Only a few moments Mrs. Morgan sat, as if spell-bound, gazing into the glow that sprang up on the hearth. Then she roused suddenly, and went over to the door and turned the key in the lock; but instead of going toward the bed, she went back to the little chair and bowed before it on her knees.
Already had this woman, with her first words of actual self-surrender, felt a touch of the mighty Hand that leaves its impress on the heart. She could not say now, what she had fifteen minutes before, "I cannot love him; I feel as though I had no love for anybody." She did not understand what to name the strange new feelings that were surging through her heart. Thus much she could say, what she never in her life had been able to say before, "I want to pray." And so she dropped on her knees, and the old, and ever new, and continually repeated miracle of transformation went on. "If any man will do his will, he shall know of the doctrine, whether it be of God." Why do not the honest unbelievers apply the test of the Lord's own promising?

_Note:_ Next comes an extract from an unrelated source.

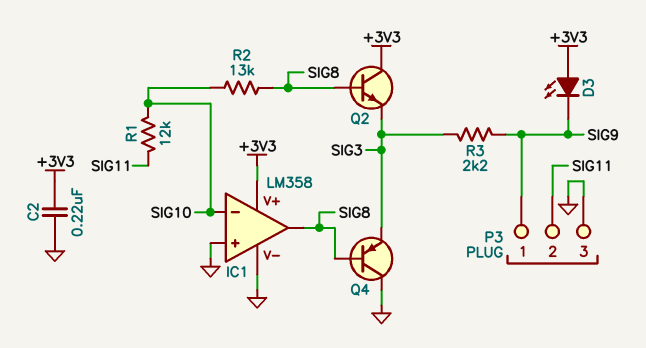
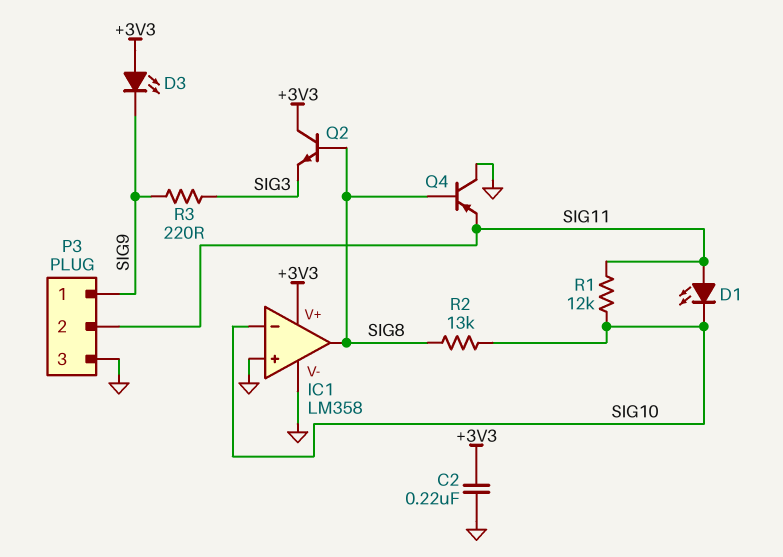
D1: none -> LED (A SIG11, K SIG10)
Q4: PNP (B SIG8, C GND, E SIG3) -> PNP (B SIG8, C GND, E SIG11)
R3: 2.2k (SIG3, SIG9) -> 220 (SIG3, SIG9)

"What is the matter?" Dorothy asked, in tones half-startled and wholly wondering, as Louise came once more to the little bedroom.
"Nothing. Why?" Louise asked, smiling as she took her station beside the pale little face on the pillow.
"I don't know; you look—I hardly know how—a little as though you had seen an angel."
"Perhaps I have." This with a glad light in her eyes and a bright, reassuring smile.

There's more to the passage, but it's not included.